Bulgaristan Cumhurbaşkanı Rumen Radev tarafından atanan Geçici Hükümet, Petkov’un aksine Rusya’ya karşı daha ılımlı bir atmosfer yaratma çabasına girmiştir. Halihazırda Bulgar kamuoyunda “Rus yanlısı” olarak değerlendirilen Geçici Başbakan Galab Donev, iktidara gelir gelmez Rusya’dan enerji akışının yeniden başlamasını masaya yatırmış ve sonucunda Rusya’dan doğalgaz ithalatına devam edilebileceğinin mesajını vermiştir.
Petkov’un Sofya’yı Rus doğalgazına daha az bağımlı hale getirme çabalarına rağmen Geçici Hükümet, Bulgaristan’ın doğalgaz arzının yalnızca 2022 yılının Eylül ayına kadar dayanabileceğini söyleyerek arz durumunu “kritik değilse de ciddi” şeklinde nitelendirmiş ve Rusya’yla doğalgaz ticaretine başlamanın politik-ekonomik zeminini oluşturmuştur.

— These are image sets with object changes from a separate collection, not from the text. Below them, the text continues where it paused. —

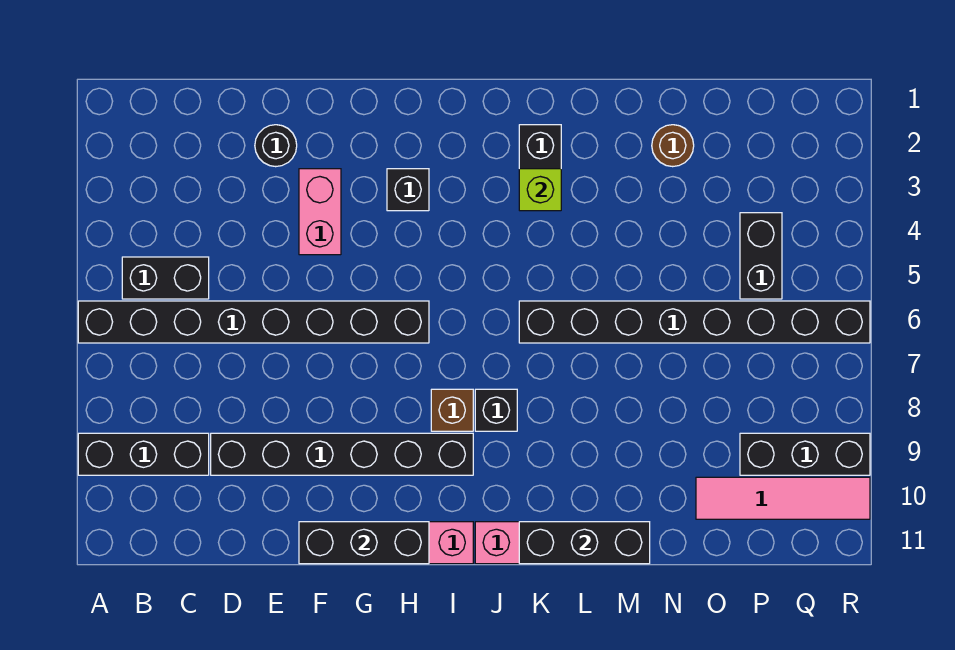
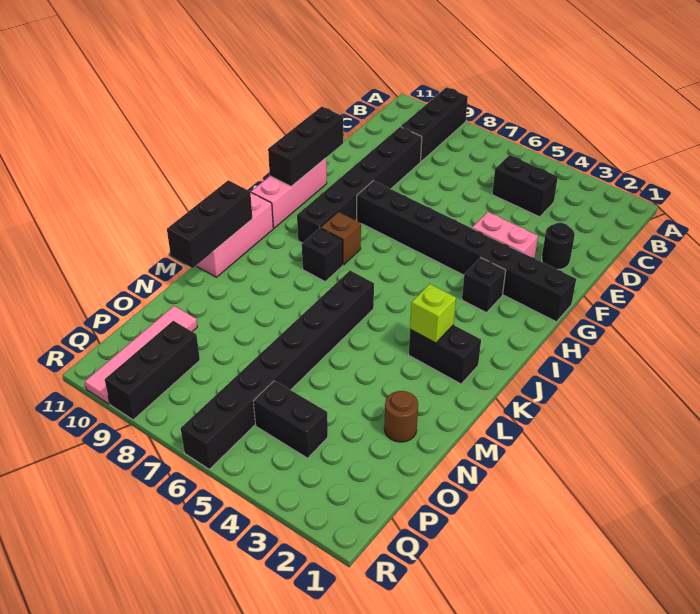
black brick A6:H6 level 1 -> black brick G1:G8 level 1
black brick B5:C5 level 1 -> black brick C4:C5 level 1

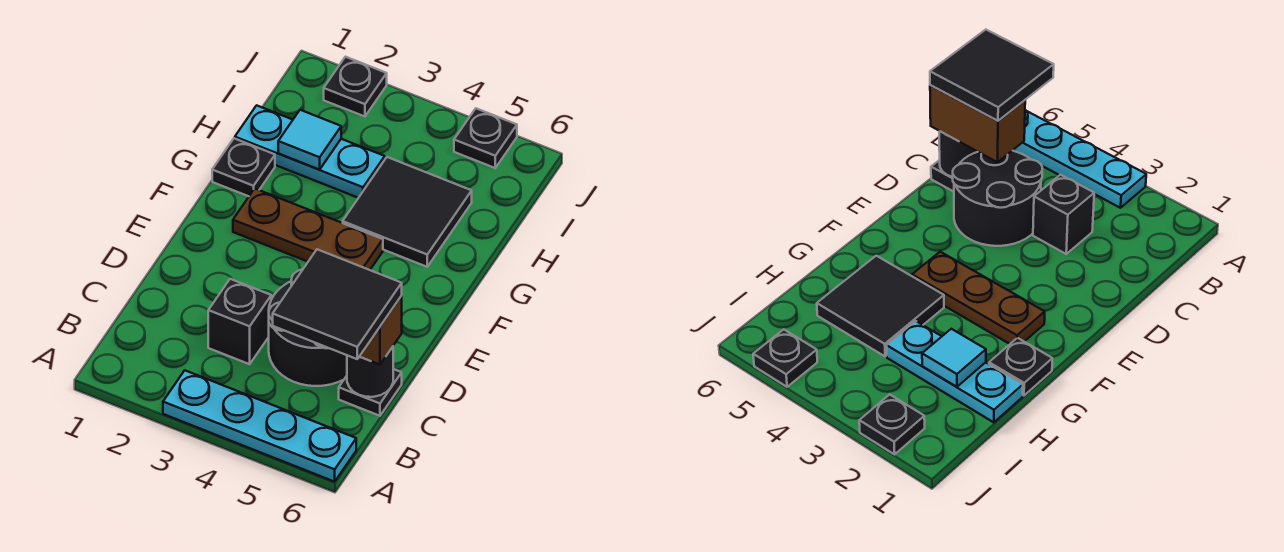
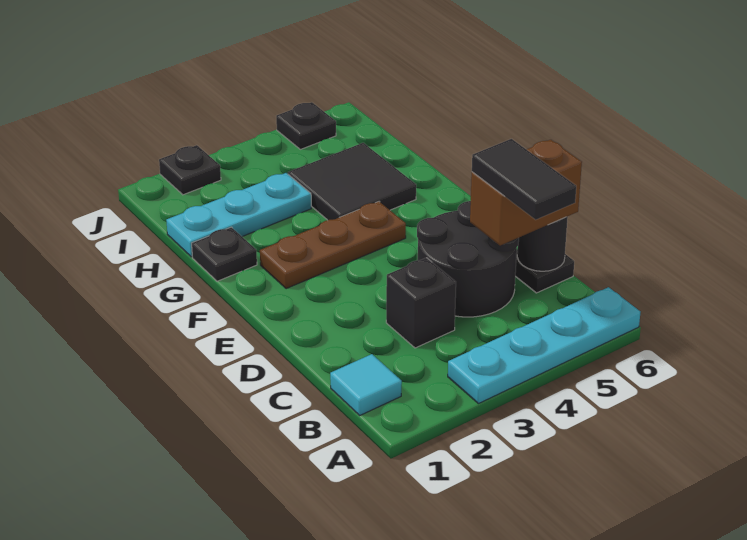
black tile B5:C6 level 4 -> black tile B5:C5 level 4
cyan tile H2 level 2 -> cyan tile B1 level 1

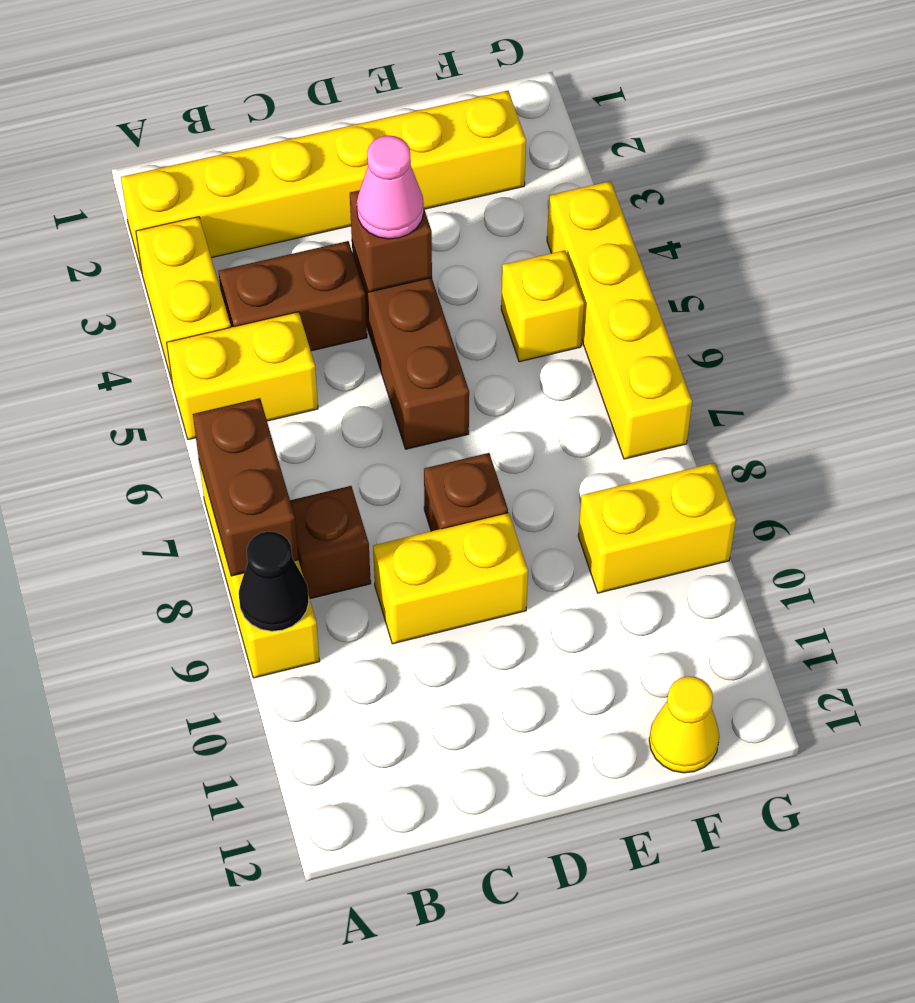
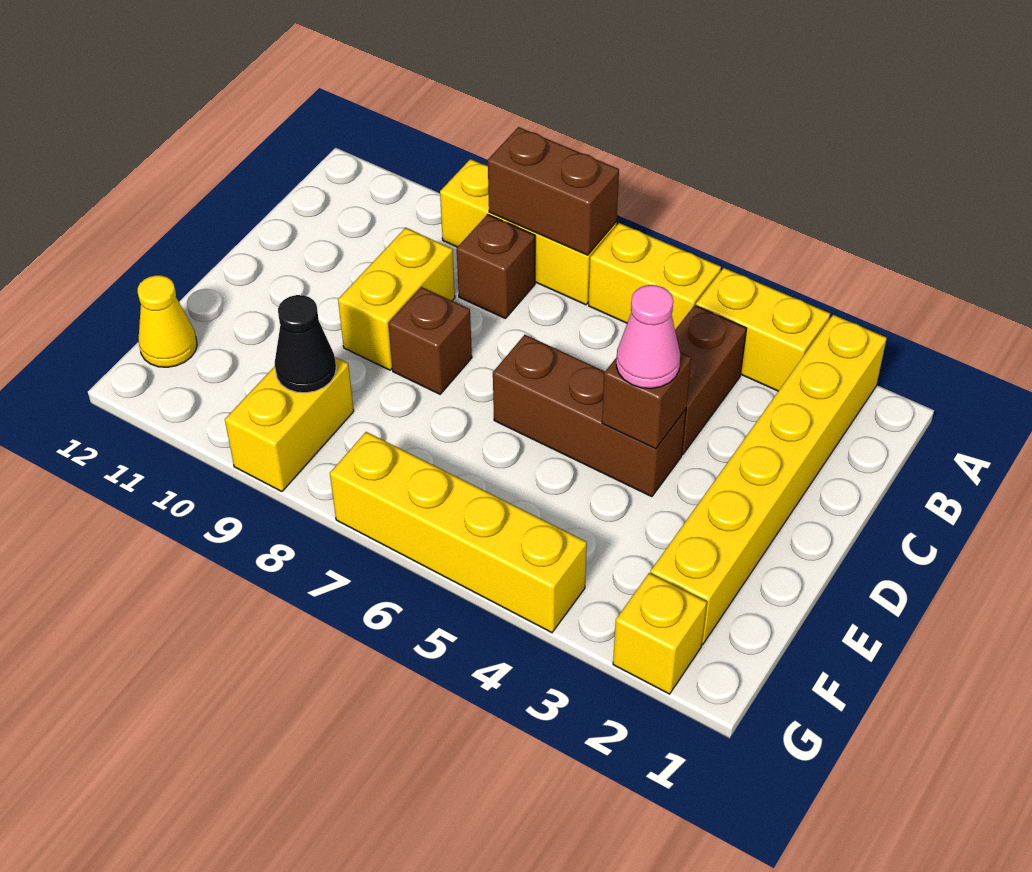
yellow brick A5:B5 level 1 -> yellow brick A5:A6 level 1
black cone A9 level 2 -> black cone F9 level 2
yellow brick F5 level 1 -> yellow brick G2 level 1

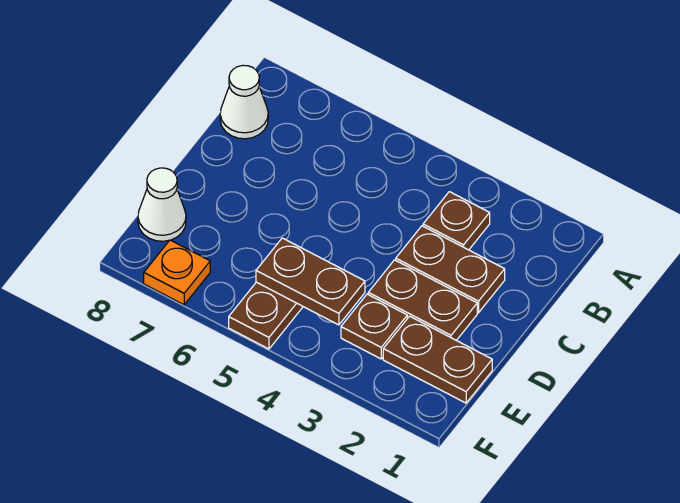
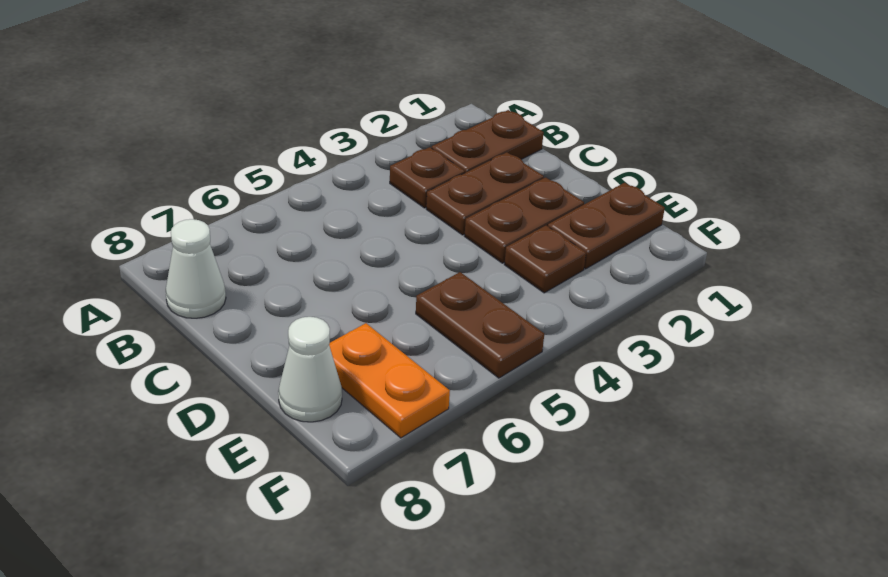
brown plate E4:E5 level 2 -> brown plate B1:B2 level 1
orange plate F7 level 1 -> orange plate E7:F7 level 1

Petkov Hükümeti’nin bir Amerikan şirketinden yedi tanker LNG teslim edilmesini sağlayacak görüşmelerinin ardından Geçici Hükümet, terminallerde gelecek tedariklere yer açmanın yüksek maliyetini gerekçe göstererek LNG tankerlerinden yalnızca birini kabul edeceğini ve Azerbaycan’la gaz anlaşmasının yeniden müzakere edileceğini duyurmuştur. Ayrıca Rus casus ve diplomatların sınır dışı edilmeleri kararını da “enerji sektörünü, ekonomiyi ve halkı” riske attığı şeklinde eleştirmiştir. [6]
Bulgaristan’daki iktidar değişikliğinin ardından Enerji Bakanı Rossen Hristov’un Bulgaristan’ın Gazprom’la müzakereleri yeniden başlatmaktan başka seçeneği olmadığını söylemesi de Sofya’nın aylardır hız kazandırdığı enerji kaynaklarını çeşitlendirme gayretlerinde bir değişim yaşandığının göstergesidir. Ayrıca Hristov, Petkov’u Moskova’yla ilişkileri kötüleştirmek ve gelecekteki müzakereleri zorlaştırmakla suçlamıştır.[7]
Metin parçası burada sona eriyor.